Help

Max Planck Institute for Psycholinguistics

WebCelex Help - Restrictions screen



Within the restrictions screen one can put restrictions on the columns which one has selected. The selected columns are shown in the Columns section. Columns which have the 'hidden' status are shown in grey to indicate that they won't show up in the final output. One can also add a user defined column at this stage by pushing the Add Column button. These type of columns show up in light blue in the Columns section and can be used to perform specific functions on the static columns and display the results. Check the String or Numeric section for more info on the use of these user defined columns. Further topics are Operators, Variables, Regular Expressions, File Uploading, Special Characters and The Query Field.

The standard procedure for adding a restriction is one of the following two. The first option is to use the buttons to build a restriction. One selects the column on which to set a restriction by pressing the appropriate button and immediately thereafter selects the operation which should be performed on that column by pressing the button associated with that operation. A screen will pop up in which the needed values can be entered. By pressing Ok the restriction is added to the Query field. For instance, when one wants to display the results where the values for column one (i.e. Inl) are above 100, one presses the Inl button and the > button. The popup screen will display: 'Inl is larger than' and expects a value to be filled in into the textfield. By filling in '100' and pressing Ok, the query field contains the line (Inl > 100). By making use of the && (logical AND) and || (logical OR) buttons one can create increasingly complex restrictions. The second option to create a query is to type it directly into the Query field, but beware, the query is handed to a Perl program and therefore the query should be Perl compliant. For a short introduction into Perl syntax related to creating queries, press here. One simple way to learn some Perl syntax is to make use of the buttons to create queries and study the resulting Perl code within the query field.
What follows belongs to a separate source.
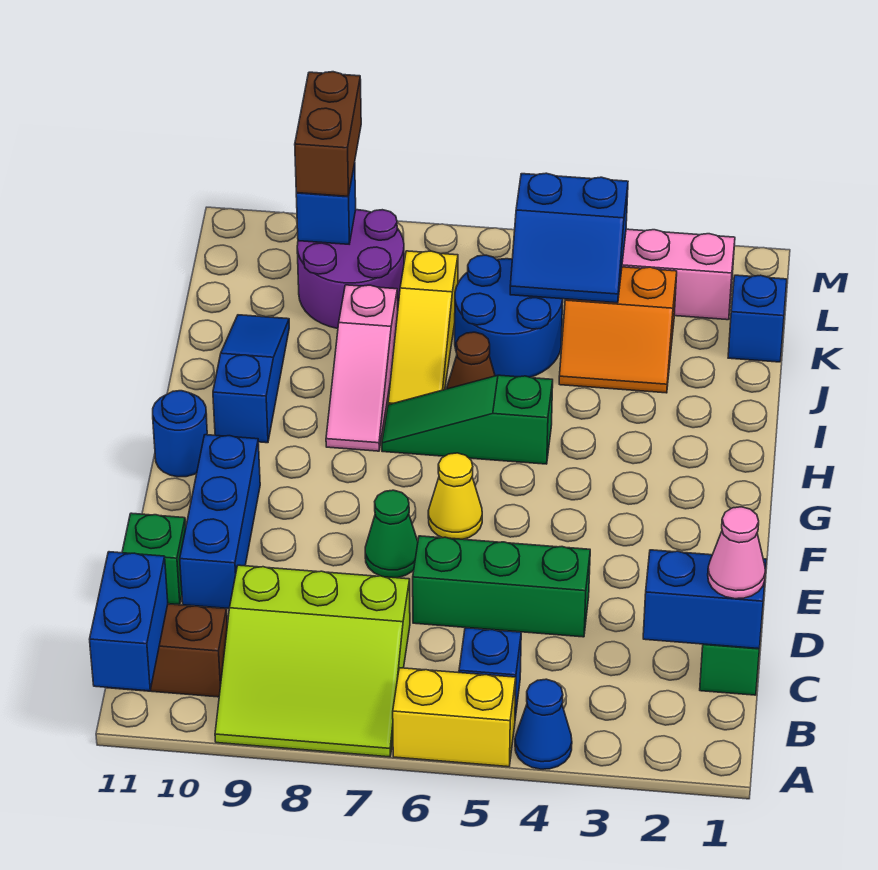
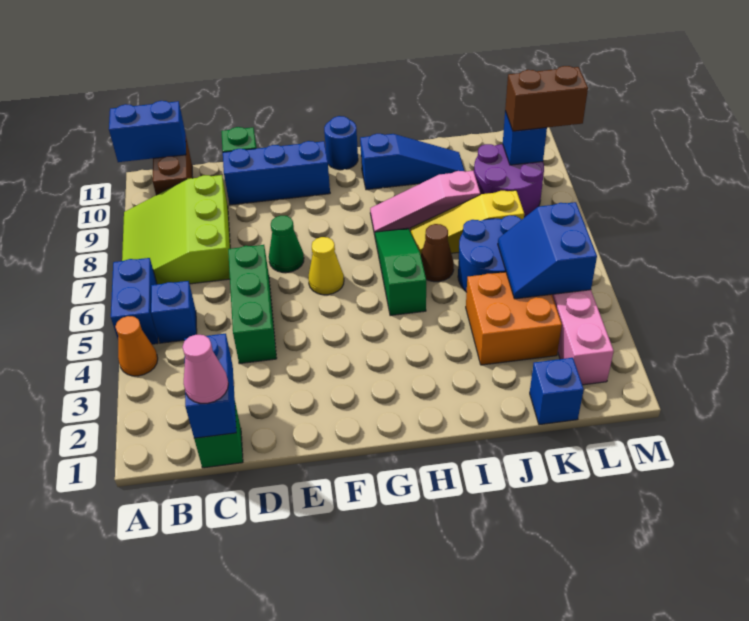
blue cone A4 level 1 -> orange cone A4 level 1
yellow brick A5:A6 level 1 -> blue brick A5:A6 level 1
orange slope J3:K4 level 1 top K -> orange brick J3:K4 level 1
Tip: if one pushes a column button twice, the name of the associated column will be displayed in the query field, helping to create queries quicker.

Operators

There are ten different operators to be found within the restrictions screen. < is equivalent to 'is less than' and displays a '<' for numeric data and 'lt' for alphabetical data within the query field. <= is equivalent to 'is less than or equal to' and displays a '<=' for numeric data and 'le' for alphabetical data within the query field. != is equivalent to 'is not equal to' and displays '!=' for numeric data and 'ne' for alphabetical data within the query field. == is equivalent to 'is equal to' and displays '==' for numeric data and 'eq' for alphabetical data within the query field. >= is equivalent to 'is greater than or equal to' and displays '>=' for numeric data and 'ge' for alphabetical data within the query field. > is equivalent to 'is greater than' and displays '>' for numeric data and 'gt' for alphabetical data within the query field. ( and ) can be used for changing operator precedence. && (logical AND) and || (logical OR) can be used to combine statements.

Variables

Variables can be added by a user. They are meant to make life easier for the user who creates very complex queries. By clicking on the Add Variable button, one can specify a variable-name and its associated value in two popup-windows. After the name and value have been specified, the page reloads and a button will appear in the Variables section containing the name of the variable. By clicking this button, its associated value will be added to the Restrictions field. These buttons are persistent, in that they reappear in different sessions. Each user can create his own variables. When a variable is present it can be removed by clicking the Delete Variable button. The expiration date for variables is one year, which means that if no changes are made in the variables section for over one year, the buttons are automatically removed.

Regular Expressions

There are five different regular expression buttons, which is admittedly a very small subset of the possible uses of regular expressions. One should check the introduction to Perl for a section on regular expressions. The match button is the standard regular expression match. If the popup screen states 'Head matches regular expression' and one fills in 'ab' into the textfield and presses Ok, the query field will contain '(Head =~ /ab/)' which evaluates to true if and only if column one contains the sequence 'ab'. The unmatch button is the negation of the preceding button and evaluates to true if and only if a sequence is not present within a column. The begins with button evaluates to true if and only if a column starts with a certain sequence and the ends with button evaluates to true if and only if a column ends with a certain sequence. The substitute button substitutes in a column every occurence of a certain sequence X for a certain sequence Y. for instance, if we substitute within 'Word' sequence 'as' for 'ce', the query field will contain '((Word =~ s/as/ce/g)||1)'. Where s/ stands for the substitution operator, 'as' is sequence X, 'ce' is sequence Y and g ensures that the substitution is global, instead of just on the first match. The sequence '||1' ensures that even if the substitution fails, the row on which the operation is performed is shown (evaluates to true). There are two extra checkboxes; 'Ignore case', which occurs in every regular expression popup screen and 'Exclude failed substitutions' which is specific for this popup screen. 'Ignore case' just does what it says; it ignores if characters are in upper- or lowercase whenever a match or substitution is performed. 'Exclude failed substitutions' only displays the rows where substitution of sequence X for sequence Y is performed. If it is inactive (default) every row is shown, including the rows where no substitution has been done.

String Functions

String functions are only available if one has added a user-defined column. These user-defined columns are meant for displaying data which is a result of operations on the static columns. For instance, if one wants to know how many times a certain sequence occurs within a column, the number of times can be shown in a user-defined column. Or if one wants to have a certain column in uppercase, one can display this uppercase form in a user-defined column. One can essentially perform any function, which does not make use of other variables (variables are not allowed for security reasons) and which fits into one statement. If a function is needed which cannot be created in this manner or if one is unsure wheather or not it can be created, one can contact the developer within the lexicon screen.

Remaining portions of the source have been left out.